Pertama, kelompok petani harus terus dapat bercocok tanam pada lahan hutan negara. Dengan melibatkan petani, tentunya dapat memberikan timbal balik terhadap pengelolaan pelestarian hutan, dan perlindungan jasa-jasa lingkungan.
Kedua, memberikan permohonan ijin pada desa supaya dapat mengelola kawasan hutan di sekitarnya. Masyarakat desa juga patut berfokus pada pengelolaan kelestarian, dan menerapkan praktik pengelolaan secara adat.
Ketiga, mendorong masyarakat untuk mengembangkan perkebunan kayu di kawasan hutan. Cara ini bisa memberikan pasokan kayu berkelanjutan pada kebutuhan.
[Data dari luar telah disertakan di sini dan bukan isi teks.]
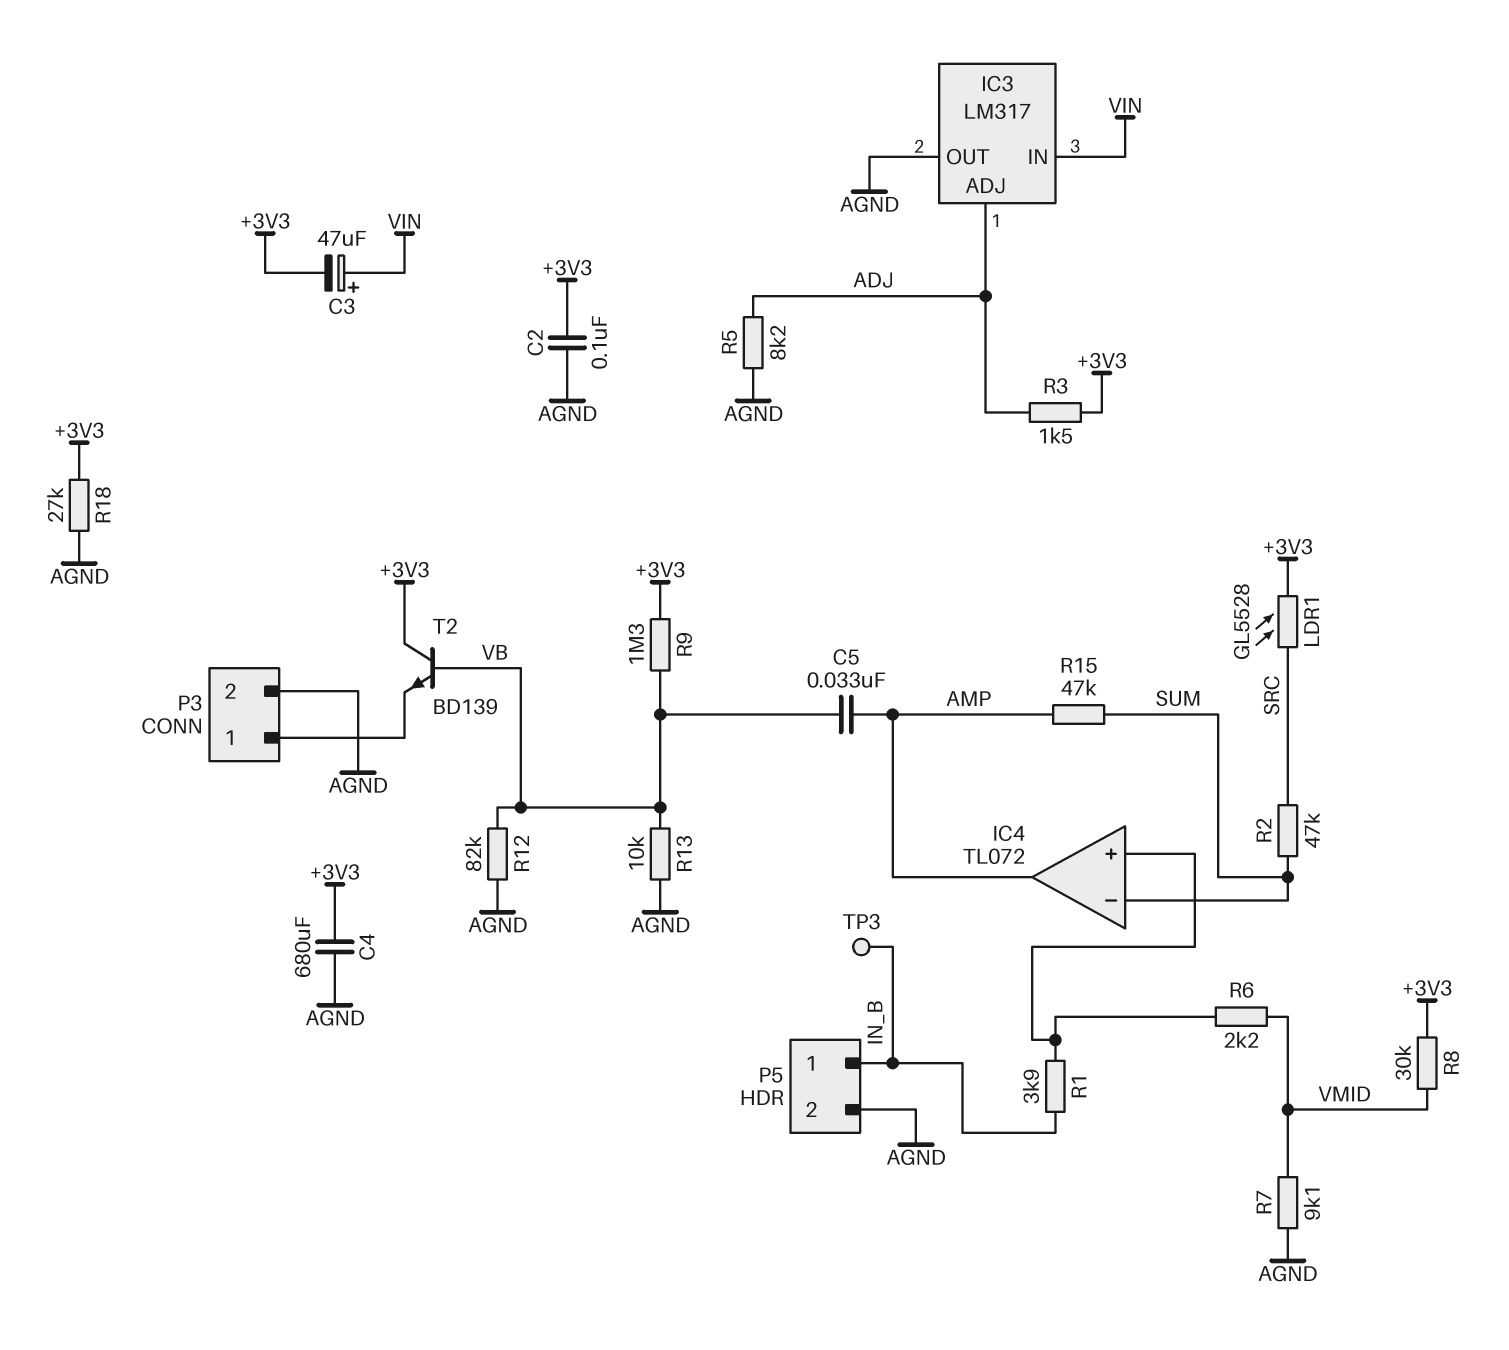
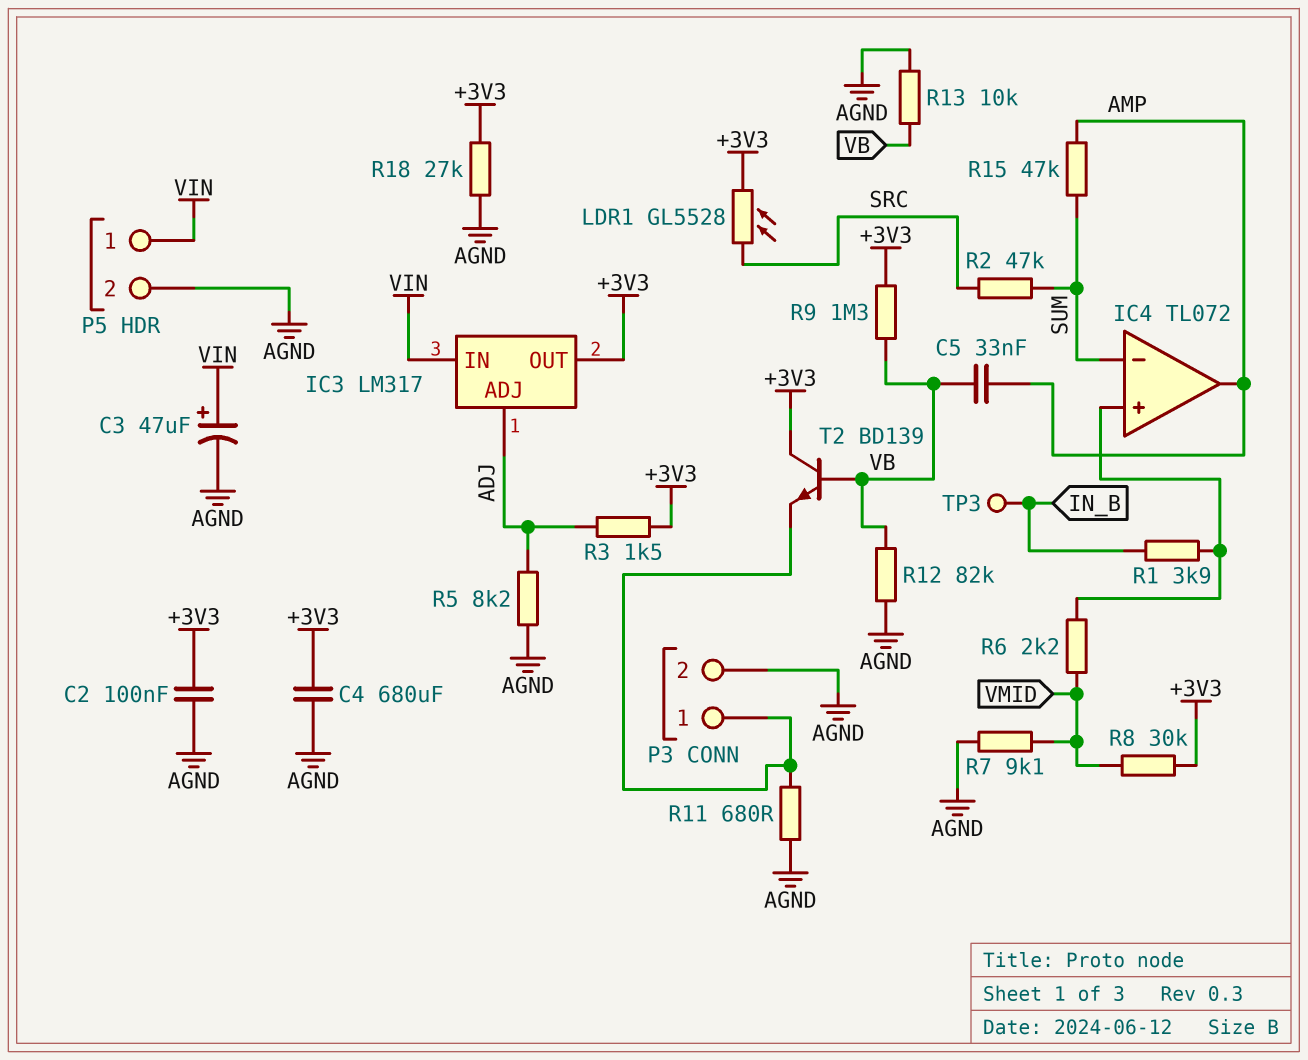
C3: 47uF (plus VIN, minus +3V3) -> 47uF (plus VIN, minus AGND)
IC3 pin OUT: AGND -> +3V3
P5 pin 1: IN_B -> VIN
R11: none -> 680 (AGND, P3/1)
Keempat, mewajibkan pemegang konsesi seperti BUMN dan swasta agar memberikan hak akses bagi masyarakat setempat. Dengan bermitra, masyarakat lokal bisa berhak untuk memanen hasil hutan non-kayu, dan perusahaan pada hasil hutan kayu.
Terakhir, perlunya pengakuan atas keberadaan hutan adat yang harus dikelola pihak adat itu sendiri.
Baca Juga: Masyarakat Adat, Upaya Melindungi Lingkungan Sebagai Warisan Leluhur
Kelima cara ini sedang digadangkan lewat Program Kampung Iklim (ProKlim) oleh KLHK. Program ini menawarkan partisipasi pemuda dari beragam keilmuan dan kemampuannya agar bisa saling berkolaborasi, seperti disiplin biologi, farmasi, antropologi, ekonomi, hingga hukum.
"Kolaborasi kalau di ProKlim itu ada Dinas Lingkungan Hidup," terang Indrawan mengajak anak muda untuk menjadi relawan menjaga keankearagaman hayati.
"Jadi pergi saja ke Dinas Lingkungan Hidup, ProKlim desa mana, [lalu] pergi ke desanya. [Cari] Apa yang bisa dibantu, mau bantu taman apotek hidup kek, mau bikin biogas kek. Terserah saja. Ada begitu banyak kesempatannya."